Harsh words, to be sure. But for Hourd, a Winnipeg police sergeant with 25 years on the job, the one-of-a-kind creation was the proverbial diamond in the rough.
Beneath all that hideous custom bodywork Hourd wisely determined that the car was actually a rare 1967 Pontiac Firebird Sprint complete with a nice interior and a rare, factory, numbers-matching inline 6-cylinder overhead cam engine with aluminum block and 4-barrel carburetor.
Hourd tried to buy the car the day he saw it more than a decade ago, but the owner, a retired Brandon police officer, wasn't ready to part with it just yet. Persistence paid off and Hourd finally brought the car home in 2006.
With help from his youngest son Colin, a corrections officer at the Winnipeg Remand Centre, and his eldest son Adam, a fellow police officer, Hourd stripped the Firebird of its former 'custom' bodywork and embarked on a complete restoration that returned it to its former glory.
For Hourd, a country boy who was raised in Ile de Chenes and attended high school in Lorette, cars and trucks have always been a passion. His rolling resume has included a '56 Chevy, a '68 Nova, and a pair of vintage Chevrolet trucks he restored for his sons.
With the car stripped down and ready for restoration, Hourd commissioned J.C Custom Fibreglass to do all of the bodywork, which included replacement panels on pretty much the entire car. After the body was back to square one, the crew at J.C. repainted the car in its original colour, Cameo Ivory, which was sourced out by the paint professionals at Rondex Limited.
Many of the body parts and the small odds and ends, including factory-correct nuts and bolts, were ordered from U.S.-based National Auto Parts. Hourd used Pembina Parcel Post in nearby Pembina, N.D. to cut down on shipping costs. National provides free shipping within the U.S. and Pembina Parcel Post acts as a mailing address for Canadian shoppers. The company only charged $5 per box to accept and hold the items until Hourd could pick them up. Hourd estimates he made more than 15 trips to Pembina for pickups, but saved substantially on the cost of having parts delivered to his door.
Hourd also shopped locally when possible, and credits Aimes Auto, Pro Auto Parts and Dynamic Auto for helping him source many of the required parts. Local jobbers involved in the restoration also included Standard Auto Springs, IDC Auto Electric, Best Auto Glass, J.B. Transmission, Baker Upholstery and Extreme Performance Exhaust.
Hourd, who spent many late nights in the garage tinkering with the Firebird, credits his patient wife Colleen with helping him see the restoration through to completion last fall. The car was shown for the first time this spring at Piston Ring's annual World of Wheels Car Show, where it took home best-in-class honours.
Although Hourd could have opted to simply replace Firebird's body panels and drop in a V8 engine, he chose to restore it to original factory specs.
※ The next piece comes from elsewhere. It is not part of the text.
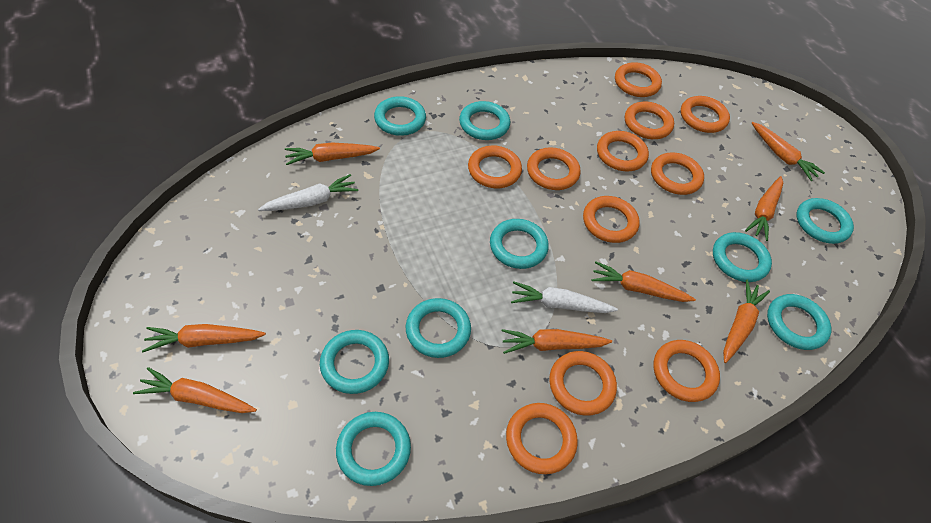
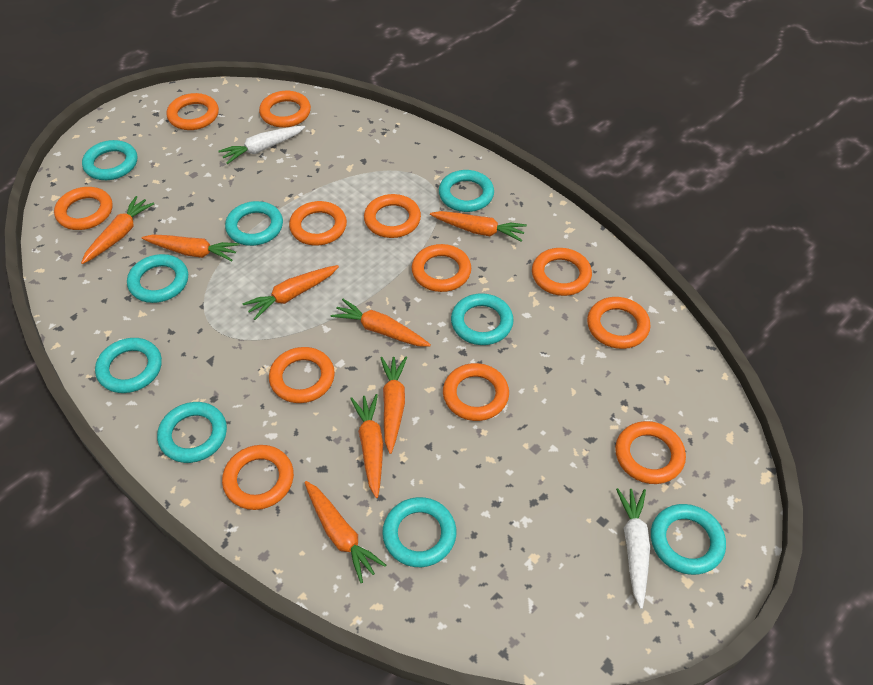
orange ring: 11 -> 12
"Sixty-seven Firebirds are rare cars to begin with, but Sprint models with the original inline 6-cylinder engine and a 4-speed transmission are extremely rare," he said. "And although it was more expensive to restore it to original, in the end it is a much more valuable car."
While it took more than five years to complete the restoration, Hourd said the entire process went fairly smoothly. But he's also vowed that the Firebird is the last car he will ever restore.
The only question that remains now is which one of his sons will one day inherit the car.
"One gets the Harley and the other gets the Firebird," he said with a chuckle. "They can work it out amongst themselves."